Uyuşmazlık konusu dönemde yürürlükte bulunan 3201 sayılı Yasanın 6. maddesinin “B” bendinde “Kanun hükümlerinden yararlanmak suretiyle aylık bağlananlardan Türkiye’de sigortalı çalışmaya başlayanların aylıkları, tekrar çalışmaya başladıkları veya ikamete dayalı bir ödenek almaya başladıkları tarihten itibaren kesilir. 31.5.2006 tarihli ve 5510 sayılı Sosyal Sigortalar ve Genel Sağlık Sigortası Kanununun sosyal güvenlik destek primi hakkındaki hükümleri, bu Kanun hükümlerinden yararlanmak suretiyle aylık bağlananlar için uygulanmaz.” düzenlemesine yer verilmiştir. Her ne kadar, anılan yasada 19.06.2010 tarihinden itibaren yürürlüğe giren 5997 sayılı Yasanın 15. maddesi ile yapılan değişiklikle, 3201 sayılı Yasadan yararlanmak suretiyle aylık bağlananların, Türkiye’de sosyal güvenlik destek primine tabi olarak çalışabileceği belirtilmiş ise de; yürürlük tarihi ve her yasanın kendi yürürlük döneminde uygulanması gerektiği gözetildiğinde, anılan değişikliğin davacı lehine uygulama olanağı bulunmamaktadır. Nitekim Hukuk Genel Kurulunun 15.6.2012 gün 2012/21-196 E., 2012/396 K. sayılı kararında da aynı husus benimsenmiştir.

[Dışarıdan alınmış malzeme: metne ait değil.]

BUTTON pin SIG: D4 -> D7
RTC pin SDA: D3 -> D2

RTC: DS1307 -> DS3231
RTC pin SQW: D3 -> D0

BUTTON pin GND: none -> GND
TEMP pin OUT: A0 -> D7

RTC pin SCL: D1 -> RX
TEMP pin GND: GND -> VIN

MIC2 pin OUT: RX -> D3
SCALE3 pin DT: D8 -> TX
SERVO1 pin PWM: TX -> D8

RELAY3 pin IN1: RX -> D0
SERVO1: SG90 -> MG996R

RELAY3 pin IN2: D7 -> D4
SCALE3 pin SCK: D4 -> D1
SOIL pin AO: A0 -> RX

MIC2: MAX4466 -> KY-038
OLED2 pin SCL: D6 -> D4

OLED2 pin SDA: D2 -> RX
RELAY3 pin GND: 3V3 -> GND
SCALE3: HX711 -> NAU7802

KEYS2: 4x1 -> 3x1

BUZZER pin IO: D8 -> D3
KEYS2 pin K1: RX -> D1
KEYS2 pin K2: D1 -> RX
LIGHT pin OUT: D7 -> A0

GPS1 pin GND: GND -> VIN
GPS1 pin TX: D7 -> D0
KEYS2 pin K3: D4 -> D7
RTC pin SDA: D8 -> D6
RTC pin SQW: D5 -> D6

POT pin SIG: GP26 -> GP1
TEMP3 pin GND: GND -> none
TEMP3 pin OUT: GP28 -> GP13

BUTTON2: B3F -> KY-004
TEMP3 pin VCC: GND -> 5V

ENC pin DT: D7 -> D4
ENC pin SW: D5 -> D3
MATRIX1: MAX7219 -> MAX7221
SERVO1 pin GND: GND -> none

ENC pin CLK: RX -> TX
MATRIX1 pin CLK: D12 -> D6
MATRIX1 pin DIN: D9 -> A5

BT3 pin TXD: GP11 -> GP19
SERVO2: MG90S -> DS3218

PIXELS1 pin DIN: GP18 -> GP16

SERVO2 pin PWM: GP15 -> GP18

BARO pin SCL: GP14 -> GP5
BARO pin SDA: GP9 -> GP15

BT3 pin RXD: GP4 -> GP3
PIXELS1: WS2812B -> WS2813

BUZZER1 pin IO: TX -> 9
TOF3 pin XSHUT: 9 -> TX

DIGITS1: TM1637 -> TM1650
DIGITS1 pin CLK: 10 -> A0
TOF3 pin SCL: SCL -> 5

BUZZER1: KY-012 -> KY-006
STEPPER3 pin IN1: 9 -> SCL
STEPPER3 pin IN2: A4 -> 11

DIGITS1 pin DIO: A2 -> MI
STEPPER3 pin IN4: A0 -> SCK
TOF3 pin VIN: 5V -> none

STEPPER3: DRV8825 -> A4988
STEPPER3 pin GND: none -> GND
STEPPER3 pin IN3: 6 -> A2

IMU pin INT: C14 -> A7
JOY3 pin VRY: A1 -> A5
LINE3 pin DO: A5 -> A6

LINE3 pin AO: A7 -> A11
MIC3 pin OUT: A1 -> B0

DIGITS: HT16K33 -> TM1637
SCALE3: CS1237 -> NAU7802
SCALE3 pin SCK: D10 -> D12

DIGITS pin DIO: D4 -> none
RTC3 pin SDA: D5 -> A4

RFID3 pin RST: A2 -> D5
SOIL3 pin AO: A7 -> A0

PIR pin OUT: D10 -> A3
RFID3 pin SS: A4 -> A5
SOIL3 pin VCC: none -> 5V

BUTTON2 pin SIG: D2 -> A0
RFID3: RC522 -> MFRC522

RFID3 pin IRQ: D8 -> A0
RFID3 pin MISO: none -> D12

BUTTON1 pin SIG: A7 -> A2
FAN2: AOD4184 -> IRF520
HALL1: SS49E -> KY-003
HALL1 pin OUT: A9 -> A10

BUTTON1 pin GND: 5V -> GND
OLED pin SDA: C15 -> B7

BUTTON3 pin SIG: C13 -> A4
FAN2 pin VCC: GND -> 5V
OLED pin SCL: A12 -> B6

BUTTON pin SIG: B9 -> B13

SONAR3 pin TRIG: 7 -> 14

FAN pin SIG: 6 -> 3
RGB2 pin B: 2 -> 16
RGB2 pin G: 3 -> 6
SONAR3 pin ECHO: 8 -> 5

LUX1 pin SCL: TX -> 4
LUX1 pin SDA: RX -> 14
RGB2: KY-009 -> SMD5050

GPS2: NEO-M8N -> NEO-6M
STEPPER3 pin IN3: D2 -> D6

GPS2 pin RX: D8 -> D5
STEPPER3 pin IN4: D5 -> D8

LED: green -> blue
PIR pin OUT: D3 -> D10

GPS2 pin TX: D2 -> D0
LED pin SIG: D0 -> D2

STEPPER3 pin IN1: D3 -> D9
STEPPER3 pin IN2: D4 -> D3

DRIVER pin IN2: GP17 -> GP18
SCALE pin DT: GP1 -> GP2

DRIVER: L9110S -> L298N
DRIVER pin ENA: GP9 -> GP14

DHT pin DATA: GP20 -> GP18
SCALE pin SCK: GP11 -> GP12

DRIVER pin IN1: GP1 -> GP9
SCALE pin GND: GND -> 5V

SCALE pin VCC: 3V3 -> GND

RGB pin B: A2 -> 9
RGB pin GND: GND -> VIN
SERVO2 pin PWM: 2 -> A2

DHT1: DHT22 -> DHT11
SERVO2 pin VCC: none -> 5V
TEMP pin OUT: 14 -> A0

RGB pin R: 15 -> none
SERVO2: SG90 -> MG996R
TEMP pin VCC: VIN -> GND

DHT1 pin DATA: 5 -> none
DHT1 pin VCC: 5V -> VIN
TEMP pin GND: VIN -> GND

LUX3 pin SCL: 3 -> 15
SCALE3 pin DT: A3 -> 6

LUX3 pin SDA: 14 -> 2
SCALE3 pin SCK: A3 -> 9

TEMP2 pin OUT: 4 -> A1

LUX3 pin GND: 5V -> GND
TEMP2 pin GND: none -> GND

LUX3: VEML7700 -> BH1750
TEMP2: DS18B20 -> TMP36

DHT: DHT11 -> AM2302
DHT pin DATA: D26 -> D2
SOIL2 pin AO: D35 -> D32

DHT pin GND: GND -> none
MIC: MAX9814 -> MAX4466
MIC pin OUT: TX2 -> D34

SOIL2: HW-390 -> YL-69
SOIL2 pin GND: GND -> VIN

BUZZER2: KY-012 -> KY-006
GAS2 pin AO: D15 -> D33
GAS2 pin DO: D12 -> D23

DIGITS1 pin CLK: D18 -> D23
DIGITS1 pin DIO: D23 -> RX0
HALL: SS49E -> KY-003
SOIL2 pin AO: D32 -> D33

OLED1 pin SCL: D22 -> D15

Mahkemece, davacının 23.3.1987 tarihinden itibaren devam eden vergi kaydı dikkate alındığında, 5997 sayılı Yasa’nın 15.maddesi ile 3201 sayılı Yasa’nın 6/B maddesinde yapılan değişikliğin, yürürlüğe girdiği 19.6.2010 tarihinden önceki uyuşmazlıklara uygulanmasının mümkün olmadığı gözardı edilerek yazılı şekilde hüküm kurulması isabetsiz olmuştur.
Kabule göre de; davacının alacağa ilişkin taleplerini atiye terk etmiş olmasına rağmen bu hususta olumlu veya olumsuz bir karar verilmemiş olması hatalı olmuştur.
Mahkemece bu maddi ve hukuki olgular gözetilmeden yazılı şekilde hüküm kurulması usul ve yasaya aykırı olup bozma nedenidir.
O halde, davalı Kurumun bu yönleri amaçlayan temyiz itirazları kabul edilmeli ve karar bozulmalıdır.
SONUÇ: Hükmün yukarıda açıklanan nedenlerle BOZULMASINA, 13.12.2012 gününde oy birliği ile karar verildi.